Convém levar em conta, para maior realismo,
os efeitos acumulados em pelo menos dois anos, porque os aumentos de preços se
amontoam – um detalhe aparentemente esquecido por muitos analistas. A inflação
pode até recuar de um ano para outro, como pode ocorrer, por exemplo, na
sequência de 2021 para 2022. A taxa oficial deverá ficar próxima de 5%, talvez
pouco acima, segundo as últimas projeções. Será uma evolução mais favorável que
a de 2021, quando a variação chegou a 10,06%. Mas ainda haverá uma elevação
geral, decorrente de muitos aumentos em dezenas de bens e serviços. Então, se
os preços do gás ou do feijão subirem apenas 1%, essa alta ocorrerá sobre o
patamar atingido no período anterior. Haverá, portanto, um novo aperto no
orçamento familiar.
O sacrifício será maior, naturalmente, para
as famílias afetadas direta ou indiretamente pelo desemprego. Muitos
trabalhadores contornam as dificuldades com o trabalho por conta própria, em
geral precário, informal e com baixa remuneração. Uns poucos têm sucesso como
empreendedores, mas só haveria espaço para muitos novos empreendimentos
lucrativos, se as condições gerais do mercado fossem muito melhores. Trabalho
por conta própria, na atual situação, é basicamente um quebra-galho para evitar
a desocupação total.
Não há como apostar num quadro econômico
muito melhor do que aquele esboçado nas últimas projeções, com o Produto
Interno Bruto (PIB) crescendo no máximo 0,5%, inflação recuando para cerca de
5% e juros básicos subindo até 11,75%. Em fevereiro, na próxima reunião do
Copom, o Comitê de Política Monetária do BC, a taxa básica deverá passar de 9,25%
para 10,75%, segundo as indicações conhecidas até agora.
O ritmo inflacionário diminuiu em dezembro,
mas nada permite, ainda, prever uma evolução de preços melhor que aquela
estimada, até agora, para 2022. Se o Copom insistir em conduzir a inflação à
meta em 2023, o crédito caro continuará travando a atividade econômica e a
criação de empregos. Os últimos dados oficiais mostraram 12,9 milhões de
desocupados, 12,1% da força de trabalho, no trimestre móvel de agosto a
outubro. Foram números mais favoráveis que os de maio a julho, mas nada sugere
um grande avanço a partir daí, descontada a melhora temporária de fim de ano.
O ministro da Economia, Paulo Guedes,
continua tentando explicar a inflação brasileira como parte do surto
inflacionário global. Mas a alta de preços no Brasil, no ano passado, foi quase
o dobro da média observada (5,8%), nos 12 meses até novembro, nos países da
OCDE, a Organização para Cooperação e Desenvolvimento Econômico. A
desaceleração da economia global, apontada por vários indicadores, também
poderá ser usada como desculpa, pela administração federal, para o desempenho
brasileiro, provavelmente pior em 2022 do que em 2019.
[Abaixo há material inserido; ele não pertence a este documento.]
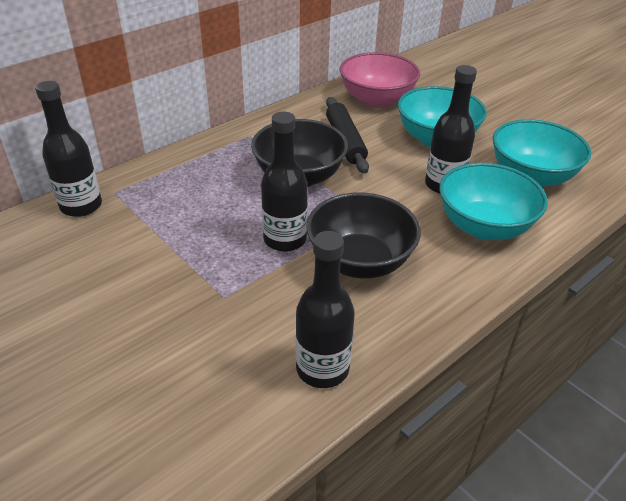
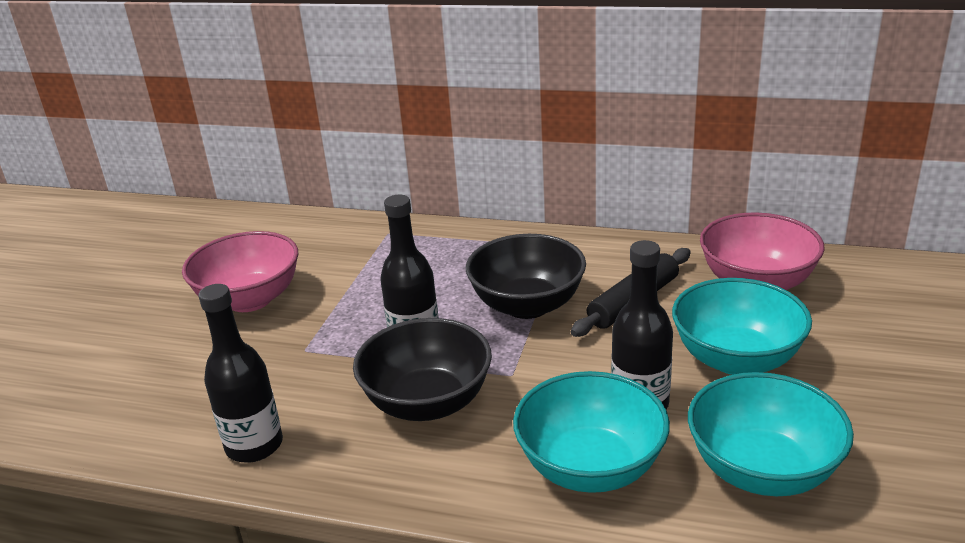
camera: 60 degrees right, 10 degrees down
(81, 206) = (354, 230): black bottle -> none
(103, 302) = (250, 299): none -> pink bowl

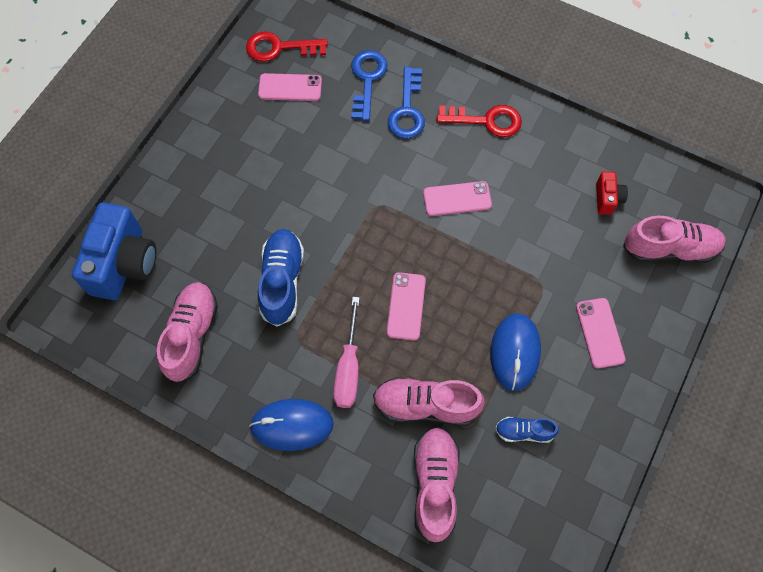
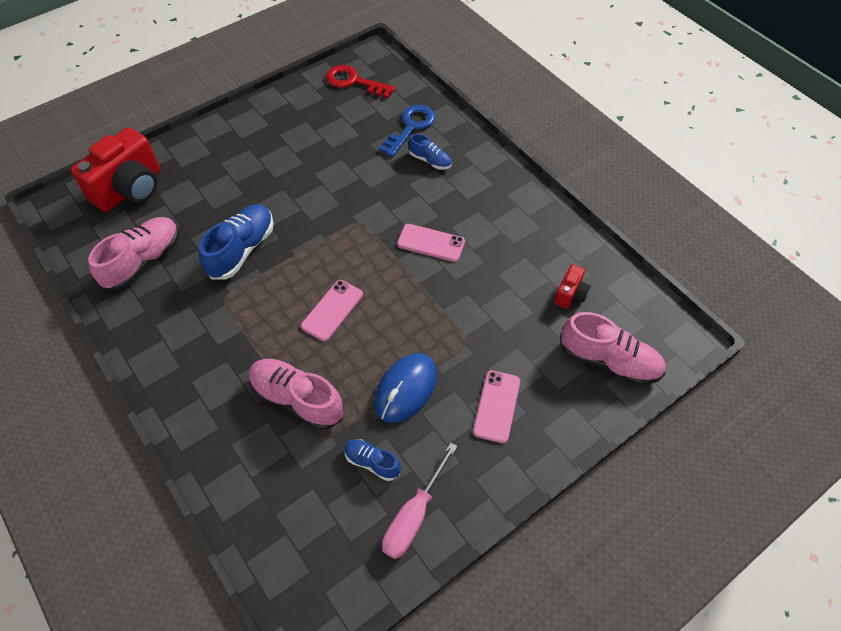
camera: 25 degrees right, 10 degrees down
(124, 264) = (130, 189): blue camera -> red camera
(290, 87) = (344, 112): pink phone -> none
(292, 425) = (173, 365): blue mouse -> none
(348, 368) = (251, 340): pink screwdriver -> pink screwdriver (413, 516)
(407, 110) = (430, 161): blue key -> blue shoe
(435, 485) = (261, 471): pink shoe -> none
(486, 120) = (494, 192): red key -> none

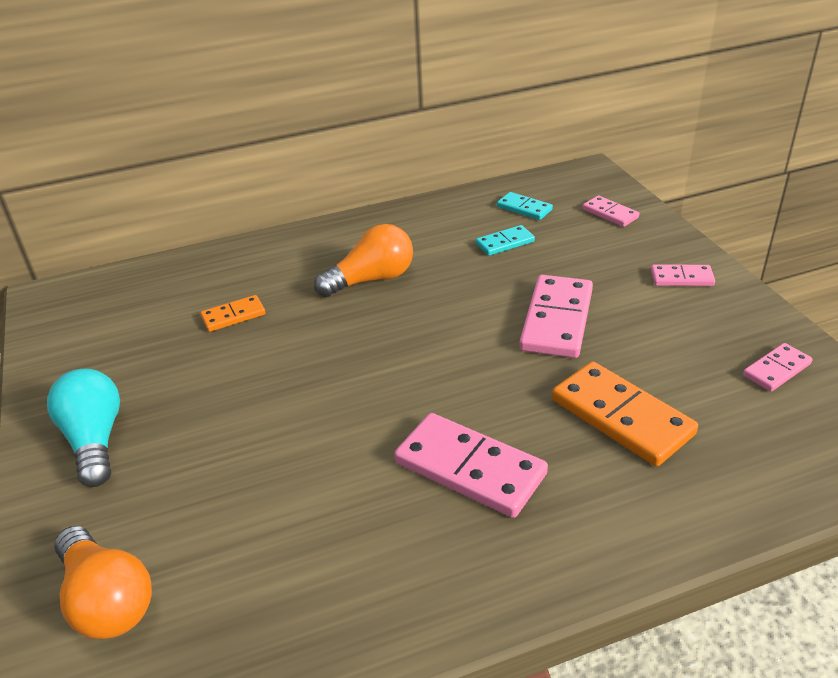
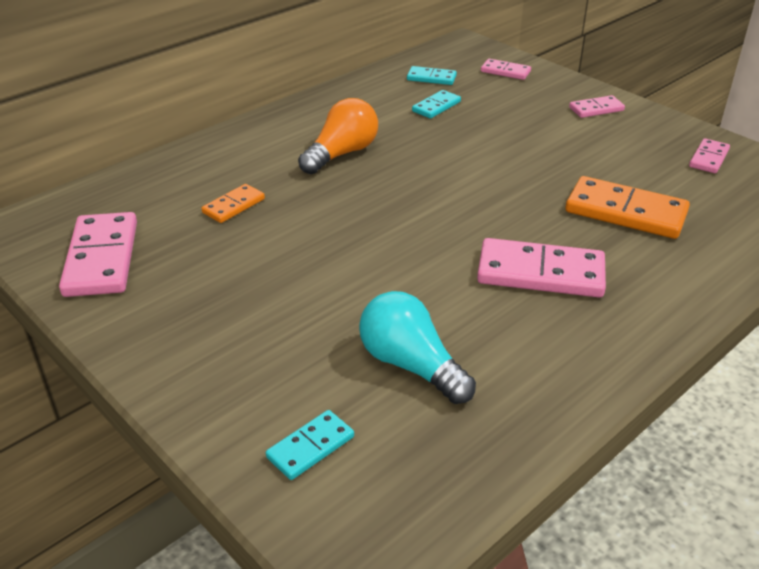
camera: 25 degrees left, 0 degrees up
(95, 440) = (183, 333): turquoise light bulb -> turquoise light bulb (411, 365)
(107, 600) = (310, 447): orange light bulb -> turquoise domino
(557, 320) = (524, 155): pink domino -> pink domino (102, 258)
Não há por que esperar do presidente Jair Bolsonaro, neste ano, um comportamento diferente, com maior atenção às funções presidenciais e maior preocupação com o bem-estar dos brasileiros, agora confrontados com uma variante nova da covid-19 e com nova onda de gripe. Desde o mês passado ele atrapalhou tanto quanto pôde a vacinação infantil, ajudado pelo médico Marcelo Queiroga, um mais que perfeito sucessor de Eduardo Pazuello. Mas Bolsonaro oferece pelo menos um tipo de segurança: com ele no Palácio do Planalto, é fácil prever economia estagnada, inflação alta, câmbio instável e muito desprezo à saúde e à vida dos brasileiros.